Ex-Spouse Benefits And How They Affect You

two women and child smiling Just like during tax season, it’s good to have all the information you need early so you can prepare and get any money you are due.

If you are age 62, unmarried, and divorced from someone entitled to Social Security retirement or disability benefits, you may be eligible to receive benefits based on his or her record. To be eligible, you must have been married to your ex-spouse for 10 years or more. If you have since remarried, you can’t collect benefits on your former spouse’s record unless your later marriage ended by annulment, divorce, or death. Also, if you’re entitled to benefits on your own record, your benefit amount must be less than you would receive based on your ex-spouse’s work. In other words, we’ll pay the higher of the two benefits for which you’re eligible, but not both.

You can apply for benefits on your former spouse’s record even if he or she hasn’t retired, as long as you divorced at least two years before applying. If, however, you decide to wait until full retirement age to apply as a divorced spouse, your benefit will be equal to half of your ex-spouse’s full retirement amount or disability benefit.
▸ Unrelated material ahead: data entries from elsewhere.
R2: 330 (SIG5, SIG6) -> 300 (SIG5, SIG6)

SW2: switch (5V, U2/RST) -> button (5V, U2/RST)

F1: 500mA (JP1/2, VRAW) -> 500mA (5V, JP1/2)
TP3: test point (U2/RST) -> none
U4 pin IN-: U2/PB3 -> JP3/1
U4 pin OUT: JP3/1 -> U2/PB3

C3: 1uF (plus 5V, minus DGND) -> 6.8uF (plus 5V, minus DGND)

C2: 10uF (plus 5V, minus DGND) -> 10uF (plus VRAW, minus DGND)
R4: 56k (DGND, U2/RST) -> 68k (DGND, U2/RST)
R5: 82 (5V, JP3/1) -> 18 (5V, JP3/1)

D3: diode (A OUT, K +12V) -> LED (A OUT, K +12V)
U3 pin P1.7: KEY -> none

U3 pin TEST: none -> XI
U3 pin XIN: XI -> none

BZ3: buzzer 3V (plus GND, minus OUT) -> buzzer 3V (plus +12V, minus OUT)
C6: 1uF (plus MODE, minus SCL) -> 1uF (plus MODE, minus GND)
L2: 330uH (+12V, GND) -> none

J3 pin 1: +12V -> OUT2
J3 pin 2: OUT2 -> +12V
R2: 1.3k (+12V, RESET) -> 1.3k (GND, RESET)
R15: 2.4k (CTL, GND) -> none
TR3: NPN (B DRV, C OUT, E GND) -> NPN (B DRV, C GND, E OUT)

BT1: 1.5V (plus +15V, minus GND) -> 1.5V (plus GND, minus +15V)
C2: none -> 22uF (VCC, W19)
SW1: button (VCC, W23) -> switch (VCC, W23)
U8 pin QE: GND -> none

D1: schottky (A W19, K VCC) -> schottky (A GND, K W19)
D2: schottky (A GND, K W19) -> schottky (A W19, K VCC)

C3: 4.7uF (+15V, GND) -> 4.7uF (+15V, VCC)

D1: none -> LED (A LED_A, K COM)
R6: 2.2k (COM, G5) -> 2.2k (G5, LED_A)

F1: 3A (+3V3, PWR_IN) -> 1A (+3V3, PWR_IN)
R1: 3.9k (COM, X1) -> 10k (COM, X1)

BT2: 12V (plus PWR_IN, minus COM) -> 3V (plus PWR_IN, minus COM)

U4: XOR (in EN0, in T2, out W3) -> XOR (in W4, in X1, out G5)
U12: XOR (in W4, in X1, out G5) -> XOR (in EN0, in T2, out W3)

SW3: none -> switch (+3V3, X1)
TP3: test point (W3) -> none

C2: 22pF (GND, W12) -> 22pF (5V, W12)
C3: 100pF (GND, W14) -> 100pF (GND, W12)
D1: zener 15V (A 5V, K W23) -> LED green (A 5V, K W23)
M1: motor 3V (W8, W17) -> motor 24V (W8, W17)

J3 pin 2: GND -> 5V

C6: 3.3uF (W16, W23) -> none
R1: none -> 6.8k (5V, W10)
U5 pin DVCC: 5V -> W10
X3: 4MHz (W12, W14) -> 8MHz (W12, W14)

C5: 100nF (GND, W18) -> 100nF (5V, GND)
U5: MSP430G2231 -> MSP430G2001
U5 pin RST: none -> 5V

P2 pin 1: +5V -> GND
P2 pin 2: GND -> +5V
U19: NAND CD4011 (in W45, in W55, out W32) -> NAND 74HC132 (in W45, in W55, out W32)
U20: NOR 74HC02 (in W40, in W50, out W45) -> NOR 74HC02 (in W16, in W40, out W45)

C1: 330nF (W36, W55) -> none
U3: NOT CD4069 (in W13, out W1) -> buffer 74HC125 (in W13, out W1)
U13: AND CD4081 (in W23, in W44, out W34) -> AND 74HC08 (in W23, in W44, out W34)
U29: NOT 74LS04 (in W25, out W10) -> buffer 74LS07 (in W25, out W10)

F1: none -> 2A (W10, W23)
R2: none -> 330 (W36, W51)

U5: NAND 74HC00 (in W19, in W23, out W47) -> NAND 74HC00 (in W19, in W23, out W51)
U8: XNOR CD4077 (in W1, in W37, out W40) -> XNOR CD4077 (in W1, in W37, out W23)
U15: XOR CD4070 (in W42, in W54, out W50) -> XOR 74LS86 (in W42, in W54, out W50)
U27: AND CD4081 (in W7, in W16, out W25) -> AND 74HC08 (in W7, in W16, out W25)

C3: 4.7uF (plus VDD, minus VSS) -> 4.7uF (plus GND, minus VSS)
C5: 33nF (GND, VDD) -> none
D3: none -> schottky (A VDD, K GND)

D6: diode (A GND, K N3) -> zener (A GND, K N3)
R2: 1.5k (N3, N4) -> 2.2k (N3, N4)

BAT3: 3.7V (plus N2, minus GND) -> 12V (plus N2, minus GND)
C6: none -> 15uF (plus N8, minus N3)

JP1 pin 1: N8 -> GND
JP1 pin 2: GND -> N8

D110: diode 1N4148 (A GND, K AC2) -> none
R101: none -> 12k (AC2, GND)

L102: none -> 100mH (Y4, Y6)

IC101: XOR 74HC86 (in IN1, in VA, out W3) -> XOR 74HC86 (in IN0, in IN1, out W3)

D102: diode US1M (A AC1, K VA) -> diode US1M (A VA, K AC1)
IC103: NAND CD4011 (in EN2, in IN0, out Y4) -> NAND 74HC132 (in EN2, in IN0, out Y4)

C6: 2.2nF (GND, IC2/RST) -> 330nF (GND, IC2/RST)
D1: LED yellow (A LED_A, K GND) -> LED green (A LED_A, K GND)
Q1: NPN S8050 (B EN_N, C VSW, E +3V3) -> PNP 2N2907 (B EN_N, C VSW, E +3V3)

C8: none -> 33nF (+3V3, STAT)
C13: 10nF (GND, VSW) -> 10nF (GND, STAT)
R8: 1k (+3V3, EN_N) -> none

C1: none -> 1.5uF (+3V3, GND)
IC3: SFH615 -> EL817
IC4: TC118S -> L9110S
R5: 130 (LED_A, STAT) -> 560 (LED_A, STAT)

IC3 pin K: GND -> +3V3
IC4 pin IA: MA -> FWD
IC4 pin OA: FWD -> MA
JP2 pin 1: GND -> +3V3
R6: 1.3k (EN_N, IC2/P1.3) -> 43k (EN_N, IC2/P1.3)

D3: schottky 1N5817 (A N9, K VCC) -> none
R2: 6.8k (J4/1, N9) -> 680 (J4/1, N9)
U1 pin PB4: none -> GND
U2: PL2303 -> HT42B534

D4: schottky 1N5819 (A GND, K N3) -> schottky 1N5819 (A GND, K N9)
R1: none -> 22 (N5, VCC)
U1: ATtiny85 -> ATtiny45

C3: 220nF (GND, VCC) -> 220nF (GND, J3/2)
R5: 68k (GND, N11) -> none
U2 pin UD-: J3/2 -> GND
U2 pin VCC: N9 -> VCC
The same rules apply for a deceased former spouse.

The amount of benefits you get has no effect on the benefits of your ex-spouse and his or her current spouse. Visit Retirement Planner: If You Are Divorced to find all the eligibility requirements you must meet to apply as a divorced spouse. Our benefits planner gives you an idea of your monthly benefit amount. If your ex-spouse died after you divorced, you may still quality for widow’s benefits. You’ll find information about that in a note at the bottom of the website.

Visit Retirement Planner: If You Are Divorced today to learn whether you’re eligible for benefits on your ex-spouse’s record. That could mean a considerable amount of monthly income. What you learn may bring a smile to your face … even on tax day!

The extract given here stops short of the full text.